Berikut adalah bacaan doa Rebo Wekasan yang sering dilantunkan:
بِسْمِ اللهِ الرَّحْمَنِ الرَّحِيْمِ
وَصَلىَّ اللهُ عَلىَ سَيِّدِنَا مُحَمَّدٍ وَعَلىَ اَلِهِ وَصَحْبِهِ وَسَلَّمَ
اللَّهُمَّ يَا شَدِيْدَ الْقُوَى وَيَا شَدِيْدَ الْمِحَالِ
يَا عَزِيْزُ ذَلَّتْ لِعِزَّتِكَ جَمِيْعُ خَلْقِكَ
اِكْفِنِيْ مِنْ جَمِيْعِ خَلْقِكَ
يَا مُحْسِنُ يَا مُجَمِّلُ يَا مُتَفَضِّلُ يَا مُنْعِمُ يَا مُكْرِمُ
يَا مَنْ لَا اِلَهَ اِلَّا أَنْتَ
اِرْحَمْنِيْ بِرَحْمَتِكَ يَا اَرْحَمَ الرَّاحِمِيْنَ
اللهم بِسِرِّ الْحَسَنِ وَأَخِيْهِ وَجَدِّهِ وَأَبِيْهِ وَأُمِّهِ وَبَنِيْهِ
اِكْفِنِيْ شَرَّ هَذَا الْيَوْمِ وَمَا يَنْزِلُ فِيْهِ
يَا كَافِيَ الْمُهِمَّاتِ يَا دَافِعَ الْبَلِيَّاتِ
فَسَيَكْفِيْكَهُمُ اللهُ وَهُوَ السَّمِيْعُ الْعَلِيْمُ
وَحَسْبُنَا اللهُ وَنِعْمَ الْوَكِيْلُ
وَلَا حَوْلَ وَلَا قُوَّةَ اِلَّا بِاللهِ الْعَلِيِّ الْعَظِيْمِ
وَصَلىَّ اللهُ تَعَالىَ عَلىَ سَيِّدِنَا مُحَمَّدٍ وَعَلىَ الِهِ وَصَحْبِهِ وَسَلَّمَ
Makna Doa Rebo Wekasan
Doa ini dimulai dengan memohon perlindungan kepada Allah SWT, Tuhan yang Mahakuasa, dari segala bentuk marabahaya yang mungkin diturunkan pada hari Rebo Wekasan. Doa ini mencakup permohonan perlindungan dari segala bentuk kejahatan yang bisa menimpa umat manusia. Kepercayaan akan datangnya bencana di Rabu terakhir bulan Safar ini mengakar dalam literasi Islam klasik, dan doa ini menjadi salah satu bentuk ikhtiar masyarakat untuk menghindarinya.

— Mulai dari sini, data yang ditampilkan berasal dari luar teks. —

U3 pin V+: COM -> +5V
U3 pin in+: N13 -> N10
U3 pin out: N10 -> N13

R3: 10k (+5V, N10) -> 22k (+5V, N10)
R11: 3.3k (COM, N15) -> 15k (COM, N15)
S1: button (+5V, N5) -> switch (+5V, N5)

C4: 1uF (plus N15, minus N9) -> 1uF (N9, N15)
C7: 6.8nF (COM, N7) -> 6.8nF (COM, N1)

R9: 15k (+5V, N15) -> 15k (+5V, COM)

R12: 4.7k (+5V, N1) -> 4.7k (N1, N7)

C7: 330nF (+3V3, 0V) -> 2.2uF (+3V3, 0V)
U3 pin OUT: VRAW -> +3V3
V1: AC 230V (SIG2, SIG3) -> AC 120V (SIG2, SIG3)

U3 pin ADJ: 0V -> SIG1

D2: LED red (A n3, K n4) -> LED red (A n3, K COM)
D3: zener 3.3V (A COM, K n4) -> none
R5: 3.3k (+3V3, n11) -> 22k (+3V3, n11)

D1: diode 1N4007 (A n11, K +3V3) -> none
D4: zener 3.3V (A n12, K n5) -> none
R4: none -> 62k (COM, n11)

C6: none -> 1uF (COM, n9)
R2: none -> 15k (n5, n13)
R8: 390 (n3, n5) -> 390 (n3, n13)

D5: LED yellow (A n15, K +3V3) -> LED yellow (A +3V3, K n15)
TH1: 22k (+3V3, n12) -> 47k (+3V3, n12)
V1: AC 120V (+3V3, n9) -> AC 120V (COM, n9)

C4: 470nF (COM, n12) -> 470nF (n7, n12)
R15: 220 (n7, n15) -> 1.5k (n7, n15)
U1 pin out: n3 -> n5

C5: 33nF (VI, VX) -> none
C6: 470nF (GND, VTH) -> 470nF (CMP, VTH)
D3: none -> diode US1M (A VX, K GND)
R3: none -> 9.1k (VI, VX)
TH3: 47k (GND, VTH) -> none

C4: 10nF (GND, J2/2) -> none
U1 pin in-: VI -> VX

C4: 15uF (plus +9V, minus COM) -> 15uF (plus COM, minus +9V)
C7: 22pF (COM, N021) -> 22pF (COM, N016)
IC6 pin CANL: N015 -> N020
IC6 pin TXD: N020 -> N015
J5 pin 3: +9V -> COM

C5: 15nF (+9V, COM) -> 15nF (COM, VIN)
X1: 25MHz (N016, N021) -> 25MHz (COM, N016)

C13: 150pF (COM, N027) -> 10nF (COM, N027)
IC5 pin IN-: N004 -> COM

Meskipun kepercayaan ini mungkin berbeda dari ajaran Islam yang lebih murni, tradisi Rebo Wekasan tetap memiliki tempat istimewa dalam budaya Islam Jawa. Doa Rebo Wekasan menjadi salah satu cara bagi umat Islam di Jawa untuk mendekatkan diri kepada Allah SWT dan memohon keselamatan dari segala bahaya. Tradisi ini juga merupakan cerminan dari bagaimana ajaran agama dan budaya lokal dapat saling berpadu, menghasilkan praktik-praktik keagamaan yang unik dan penuh makna.